Delegates from Shigatse visit Shanghai Soong Ching Ling School on Wednesday.

The China Welfare Institute signed agreements with a delegation from the Tibetan city of Shigatse yesterday to promote educational exchanges and the sharing of resources.

The agreements are the first batches of programs by the Institute’s new Shigatse-aid project.

More programs covering health care and off-campus education are set to be introduced.

Under one agreement, the Shanghai Soong Ching Ling School and the Shigatse Shanghai Experimental School will establish a sister school relationship.

The two will share experiences and resources in training teachers, designing curricula as well as carry out cultural exchanges and visits by students and teachers.

The first batch of teachers from the Shigatse school will come to Shanghai in December to learn teaching methods and school management at the Soong Ching Ling School.
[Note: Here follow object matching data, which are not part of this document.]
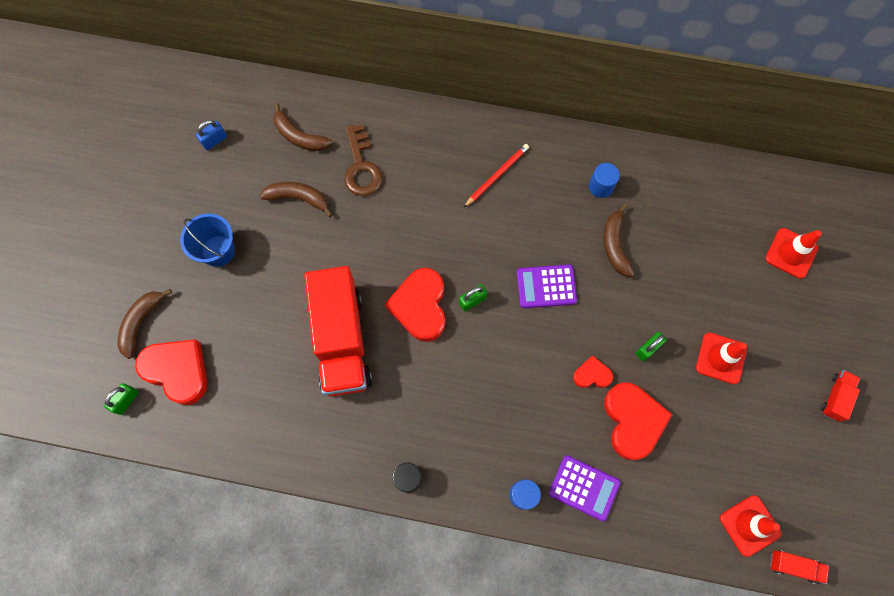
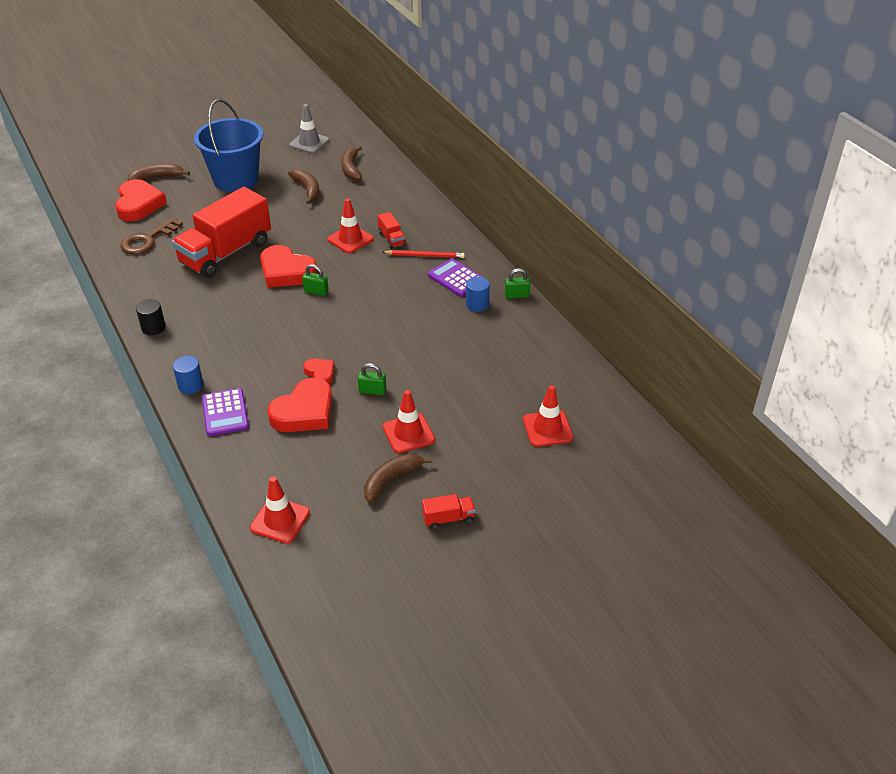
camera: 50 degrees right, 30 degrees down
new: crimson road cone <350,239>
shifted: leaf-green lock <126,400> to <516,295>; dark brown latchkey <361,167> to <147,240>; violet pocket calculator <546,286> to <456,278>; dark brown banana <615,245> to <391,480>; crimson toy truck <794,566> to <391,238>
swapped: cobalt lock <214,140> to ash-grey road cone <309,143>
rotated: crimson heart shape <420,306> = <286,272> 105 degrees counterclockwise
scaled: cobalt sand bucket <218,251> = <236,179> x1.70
“We will show them our curricula in sciences, interdisciplinary teaching and culture inheritance,” said Feng Lirong, principal of the Soong Ching Ling School.

Deple, a Tibetan teacher who teaches Chinese at the Shigatse Shanghai Experimental School and a member of the delegation from Shigatse, said it was her first visit to Shanghai and she found a lot to learn from their counterparts.

“There are diversified classes here and students are active in organizing after-class activities by themselves to explore the world,” she said.

According to the agreement, foreign teachers at the Soong Ching Ling School will also join the delegation to Shigatse to carry out English teaching and cultural exchanges.

Internet technology will be used to conduct online discussions, festival celebrations and other activities. Camps will be organized during vacations for students.

Another agreement involves preschool education. The China Welfare Institute Nursery will use its experience in the caring and education of children under 6 years old to train managers and teachers from Shigatse nurseries and kindergartens.

Zhao Bing, vice mayor of Shigatse, said he believed that the agreements would have a historic influence on the development of education in Shigatse.

Meanwhile, other institutions under the China Welfare Institute, such as its maternal and pediatric hospital, the children’s palace and its publishing house, are also going to establish cooperation agreements with their counterparts in Shigatse.